The agency says it will effect the law and arrest all persons found to be distributing the harmful products after the said date.
Speaking to Daily Monitor on the sidelines of the conference organised for stakeholders and cosmetic distributors at the Uganda Manufacturers Association in Kampala last week, Dr Ben Manyindo, the UNBS executive director, said there are a lot of prohibited substances circulating the market.
However, they are mainly concerned with cosmetics which have two products - Mercury and hydroquinone- which have been discovered to pose serious health effects to the persons using them.
Dr Manyindo said the ordinary person may not know whether the products are harmful or not, but they will certainly experience effects of the products in the long run.

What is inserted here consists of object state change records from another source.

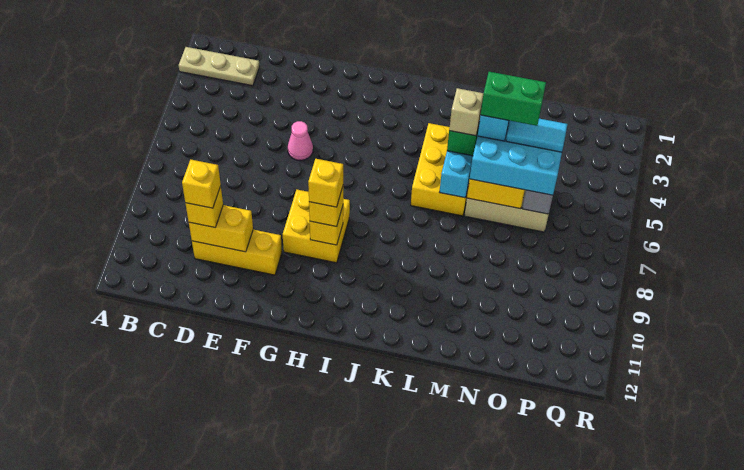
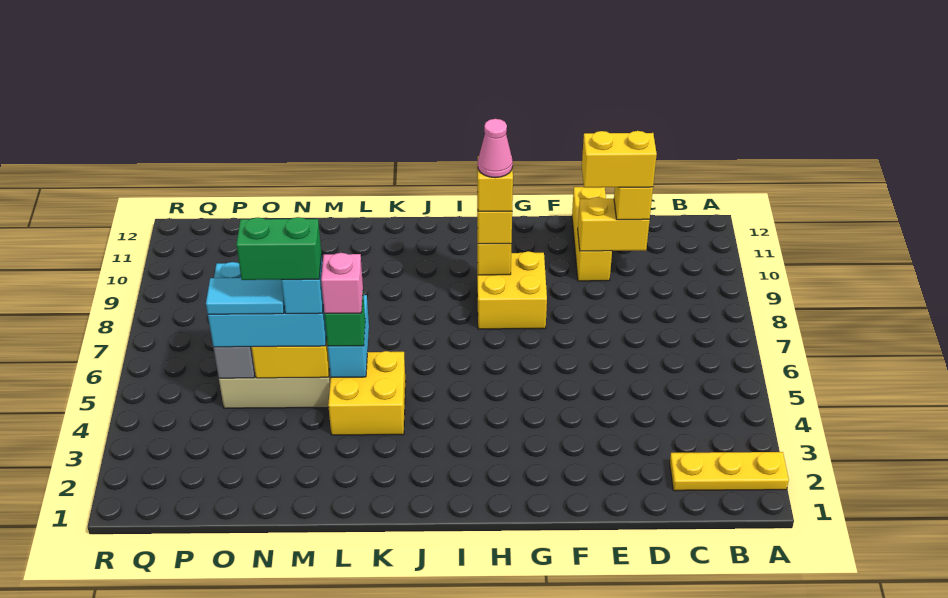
tan plate A2:C2 level 1 -> yellow plate A2:C2 level 1
yellow brick D10:F10 level 1 -> yellow brick E10:E12 level 1
yellow brick D10 level 4 -> yellow brick D10:E10 level 4
pink cone F5 level 1 -> pink cone H9 level 5
yellow brick K4:L6 level 1 -> yellow brick K4:L5 level 1
tan brick L5 level 4 -> pink brick L5 level 4

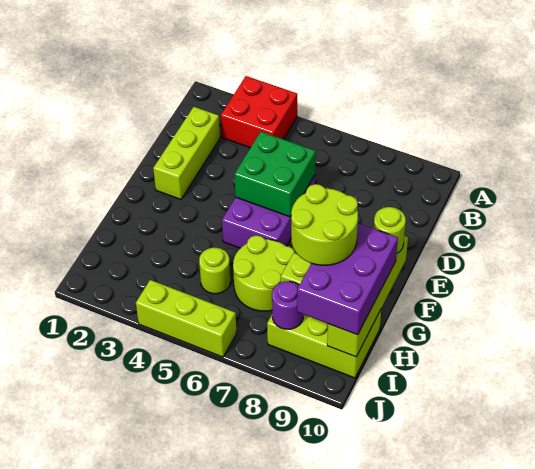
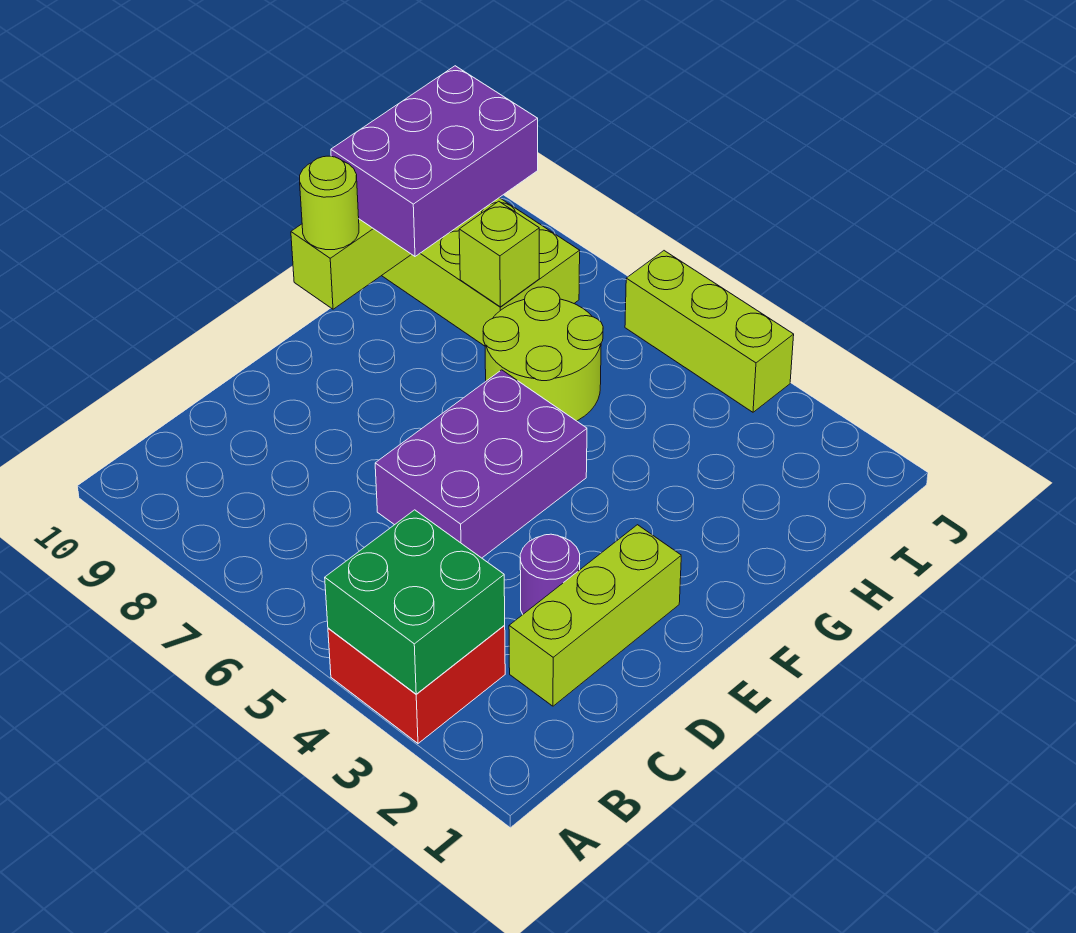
green brick D5:E6 level 2 -> green brick A3:B4 level 2
lime round brick G8:H9 level 4 -> none
lime round brick H5 level 1 -> none
purple round brick I8 level 2 -> purple round brick D3 level 1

“We agreed with cosmetics distributers that by the April 1, 2016, the cosmetic products which do not conform to the agreed standards should not be in the market,” he said.
He added: “Standards have always been in place but one challenge has been the implementation of these standards.”
He cautioned the public to be mindful of the products they consume. He called upon them to check the products to find out if they have been certified and are abiding by the agreed standards set by UNBS.
Local manufacturers have also expressed their dissatisfaction over competing with the manufacturers from abroad whose products do not conform to the set standards. The locally manufactured cosmetic products have been certified by UNBS and they include, among others, Samona and Movit products.
High level mercury exposure can harm the brain, heart, kidneys, lungs, and the immune system. High levels of methylmercury in the bloodstream of unborn babies and young children may harm the developing nervous system, making the child less able to think and learn. Hydroquinone, on the other hand, causes cancer in the long run.